3D Gipsdruck (© Augustin Fischer)

Die Diplomarbeit befasst sich mit der Vision einer Autobahnraststätte mit Tankstelle auf dem Irschenberg. Den Schwerpunkt der Entwurfsaufgabe bildet die Integration technischer Infrastruktur in die Landschaft und die prozesshafte Ausformulierung der Gebäudeteile und ihres Arrangements unter funktionalen Rahmenbedingungen.

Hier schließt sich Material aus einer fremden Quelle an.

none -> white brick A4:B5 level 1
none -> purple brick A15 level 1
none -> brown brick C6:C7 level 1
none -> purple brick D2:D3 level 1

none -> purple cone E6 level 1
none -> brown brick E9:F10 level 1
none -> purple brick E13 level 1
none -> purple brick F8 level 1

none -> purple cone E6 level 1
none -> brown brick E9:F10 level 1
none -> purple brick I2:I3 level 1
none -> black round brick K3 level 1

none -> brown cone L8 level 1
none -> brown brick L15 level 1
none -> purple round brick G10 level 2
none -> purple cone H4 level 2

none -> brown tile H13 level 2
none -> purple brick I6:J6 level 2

Das Automobil gilt gemeinhin als Symbol für Industriedesign und ragt heute (noch) unter allen Verkehrsträgern in seiner Bedeutung heraus. Als anfängliches Nebenprodukt der Massenmotorisierung in den 1930er Jahren haben sich die fahrzeugversorgenden, -beherbergenden oder -präsentierenden Bauten in den Folgejahrzehnten im Stadt- und Landschaftsbild etabliert. Gerade die Übertragung eines feststehenden Designs auf weltweite Standpunkte – dessen Reproduktion – birgt die Gefahr der Vernachlässigung einer architektonischen Verortung des Bauwerks. Die mangelnde Auseinandersetzung mit dem Spezifikum der Architektur, dem Spiel von gebautem Element und dem umgebenden oder eingeschriebenen Raum führte zumindest auf bautypologischer Ebene zu lediglich technischen Anpassungen und Variationen der Musterbaukonzepte aus den 1930er Jahren. Die weitere Automobilisierung in den Jahren nach dem Zweiten Weltkrieg hatte nur eine Skalierung jener Konzepte zur Konsequenz.
Die Diskrepanz zwischen der Topografie der Voralpen, der Verortung eines Verkehrsbaus und der Dynamik der Autobahn bilden den Rahmen auf dem sich diese Studie, in Form einer architektonischen Vision, aufspannt.